Mirza Yahya

Our grief was intense when my father left us. He told none of us either where he was going or when he would return. He took no luggage, only a little rice, and some coarse bread. So we, my mother, my brother ‘Abbas and I, clung together in our sorrow and anxiety. Subh-i-Azal [Mírzá Yahyá] rejoiced, hoping to gain his ends, now that Jamal-i-Mubarak [Bahá’u’lláh] was no longer present. Meanwhile, he was a guest in our house. He gave us much trouble, complaining of the food. Though all the best and most dainty things were invariably given to him. He became at this time more than ever terrified lest he should one day be arrested. He hid himself, keeping the door of our house locked, and stormed at anybody who opened it.
(Lady Blomfield, The Chosen Highway)


A little while after this, we moved into a larger house - fortunately Subh-i-Azal was too terrified of being seen, if he came with us - so he preferred to occupy a little house behind ours. We still sent his food to him, also provided for his family now increased, as he had married another wife, a girl from a neighbouring village. His presence was thus happily removed from our daily life; we were relieved and much happier.
(Lady Blomfield, The Chosen Highway)


As for me, I led a very lonely life, and would have liked sometimes to make friends with other children. But Subh-i-Azal would not permit any little friends to come to the house, neither would he let me go out! Two little girls about my own age lived in the next house. I used to peep at them; but our guest always came and shouted at me for opening the door, which he promptly locked. He was always in fear of being arrested, and cared for nothing but his own safety.
(Lady Blomfield, The Chosen Highway)


We led a very difficult life at this time as well as a lonely one. He would not even allow us to go to the Hamman to take our baths. Nobody was permitted to come to the house to help us and the work therefore was very hard. For hours every day I had to stand drawing water from a deep well in the house; the ropes were hard and rough, and the bucket was heavy. My dear mother used to help, but she was not very strong, and my arms were rather weak.
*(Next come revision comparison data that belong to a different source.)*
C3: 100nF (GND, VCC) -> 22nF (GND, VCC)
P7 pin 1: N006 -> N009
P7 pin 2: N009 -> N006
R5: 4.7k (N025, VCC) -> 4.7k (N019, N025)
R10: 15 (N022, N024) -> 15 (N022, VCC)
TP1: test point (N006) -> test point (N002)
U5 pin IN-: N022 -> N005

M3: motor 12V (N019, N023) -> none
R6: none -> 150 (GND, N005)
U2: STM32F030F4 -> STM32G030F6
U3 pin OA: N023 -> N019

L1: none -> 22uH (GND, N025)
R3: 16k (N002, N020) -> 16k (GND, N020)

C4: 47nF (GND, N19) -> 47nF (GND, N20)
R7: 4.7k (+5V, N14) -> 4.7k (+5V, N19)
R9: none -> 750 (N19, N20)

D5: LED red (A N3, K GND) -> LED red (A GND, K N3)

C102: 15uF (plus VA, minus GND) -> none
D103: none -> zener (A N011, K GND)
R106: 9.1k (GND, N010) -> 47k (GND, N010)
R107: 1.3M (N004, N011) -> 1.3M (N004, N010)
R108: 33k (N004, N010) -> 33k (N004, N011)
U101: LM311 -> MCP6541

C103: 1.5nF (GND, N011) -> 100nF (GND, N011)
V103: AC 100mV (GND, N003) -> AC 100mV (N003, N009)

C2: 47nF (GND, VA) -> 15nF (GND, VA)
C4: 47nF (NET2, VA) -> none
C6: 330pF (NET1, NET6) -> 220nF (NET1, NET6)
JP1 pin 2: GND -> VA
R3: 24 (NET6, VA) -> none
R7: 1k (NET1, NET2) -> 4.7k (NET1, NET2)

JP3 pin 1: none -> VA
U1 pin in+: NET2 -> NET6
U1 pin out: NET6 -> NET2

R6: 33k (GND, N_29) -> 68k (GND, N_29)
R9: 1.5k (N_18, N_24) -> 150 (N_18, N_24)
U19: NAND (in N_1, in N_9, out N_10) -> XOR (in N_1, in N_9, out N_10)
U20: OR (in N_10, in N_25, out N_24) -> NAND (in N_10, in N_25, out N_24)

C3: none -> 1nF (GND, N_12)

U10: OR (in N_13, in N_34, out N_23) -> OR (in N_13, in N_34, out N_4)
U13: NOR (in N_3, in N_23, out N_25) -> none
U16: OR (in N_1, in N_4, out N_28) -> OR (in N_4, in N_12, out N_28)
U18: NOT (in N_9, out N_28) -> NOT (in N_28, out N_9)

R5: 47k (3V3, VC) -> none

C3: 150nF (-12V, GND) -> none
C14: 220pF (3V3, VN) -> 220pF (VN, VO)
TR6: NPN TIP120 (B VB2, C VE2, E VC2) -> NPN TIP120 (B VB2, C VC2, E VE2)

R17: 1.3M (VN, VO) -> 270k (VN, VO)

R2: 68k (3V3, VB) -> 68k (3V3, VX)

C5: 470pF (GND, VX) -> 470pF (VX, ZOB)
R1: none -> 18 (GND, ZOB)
Our guest never helped.
My father having told us to respect and obey this tyrannical person, we tried to do so, but this respect was not easy, as our lives were made so unhappy by him.
During this time the darling baby brother, born after our arrival in Baghdad, became seriously ill. Our guest would not allow a doctor, or even any neighbour to come to our help. My mother was heart-broken when the little one died; even then we were not allowed to have anybody to prepare him for burial. The sweet body of our beautiful baby was given to a man, who took it away, and we never knew even where he was laid. I remember so clearly the sorrow of those days.